Knowing how our own genes have predisposed us to act, Emlen tells his audiences, can help us cope with old-family behaviors that come bursting out of our modern, new-family containers. These behaviors are going to be difficult to change, he warns, if they are in fact evolutionary. But they are predispositions, not determined, which means they can be consciously overcome.
One way to reduce the tension between our evolutionary history and modern family life would be to manipulate our social environment. Emlen isn’t advocating legislating ourselves back into a Pleistocene family structure. But it might be helpful, he muses, to offer a tax break to grandparents if they sell their condo in Arizona and move back to the town where their grandchildren live, to pitch in and help raise them.
Another approach is to recognize how certain family situations can turn into flash points for violence and abuse. One of the most explosive situations, Emlen suggests, may be a stepparent coming into a family with a sexually mature son or daughter. Sexual abuse in stepfamilies is much higher, about eight times higher, than in biologically intact families, he says. The same thing happens in birds. When a new mate comes in, there had been no sexual interest whatsoever between a son and his mother. There is great interest between the son and his stepmother, and great aggression as the father attacks the son, the father guards the mate. The human data show analogous trends. Consider a newly remarried mother, for instance, who has a teen-age daughter. Even with the best intentions, Emlen says, there is going to be a higher probability of subsurface tension and competition--though you might deny it constantly-- between that daughter and the mother, vis-à-vis the stepfather. Knowing this, anticipating this, saying this is natural, seeing why it may all have come about, I think can help defuse the flash point.
Of course, you can’t defuse what you don’t anticipate. Emlen would like families and counselors to accept the greater likelihood of conflict in stepfamilies. A statistically greater chance, he says, does not mean that every family is going to have these problems, but people might be counseled to expect problems and prepare for them. We are a species that has the ability to consciously overcome predispositions that we feel are inappropriate. And counseling is better than a surprise. I can have my antennae out, I can be more alert. I can nip most of these problems in the bud.
Aside from flash points, stepparents also find themselves having to cope with a lingering sense of guilt. As I talk to social scientists and read the literature, Emlen says, there’s a lot of information about parents in stepfamilies feeling guilty because they just don’t engender the same emotional feelings toward the stepchildren as toward their own. This is precisely what you’d expect.
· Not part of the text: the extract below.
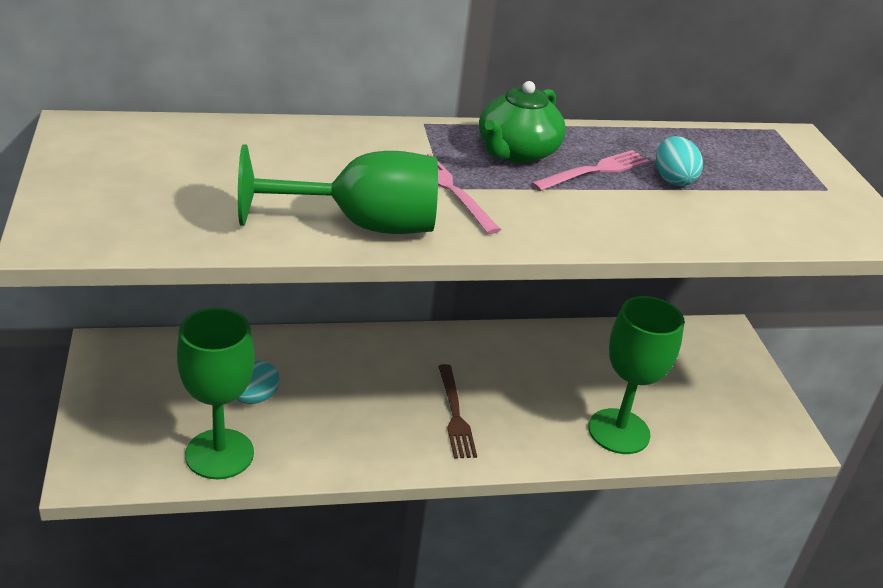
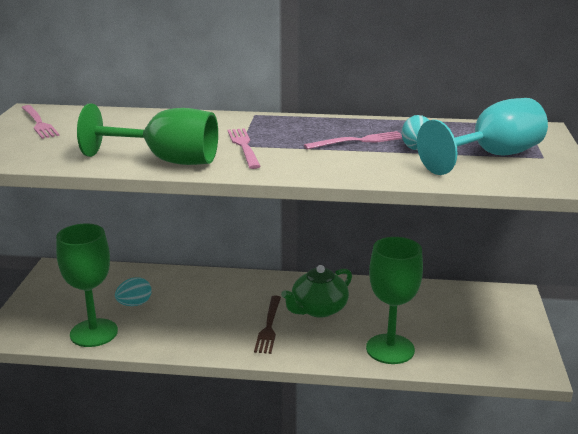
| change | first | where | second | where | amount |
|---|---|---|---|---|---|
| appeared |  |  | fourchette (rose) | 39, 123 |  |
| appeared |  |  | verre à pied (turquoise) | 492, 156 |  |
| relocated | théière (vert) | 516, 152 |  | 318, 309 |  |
Understanding the evolutionary pressures that make us feel differently toward biological children and stepchildren can help one handle the challenge of making a stepfamily work. It helps you realize you have to go the extra mile, that biology is not going to help you.
Ultimately, Emlen hopes that we will be able to deal with evolution’s influence on our behavior in much the same way medicine deals with genetic vulnerabilities. If you have an inherited disposition for hypertension, you cut down on salt; if you enter a family situation that tends to lead to unhappy endings, you can look for counterstrategies.
At first it sounds ominous, says Emlen, saying that if you’re in this kind of family situation, you’re in trouble. But I argue that it should be empowering. Knowledge should be empowering.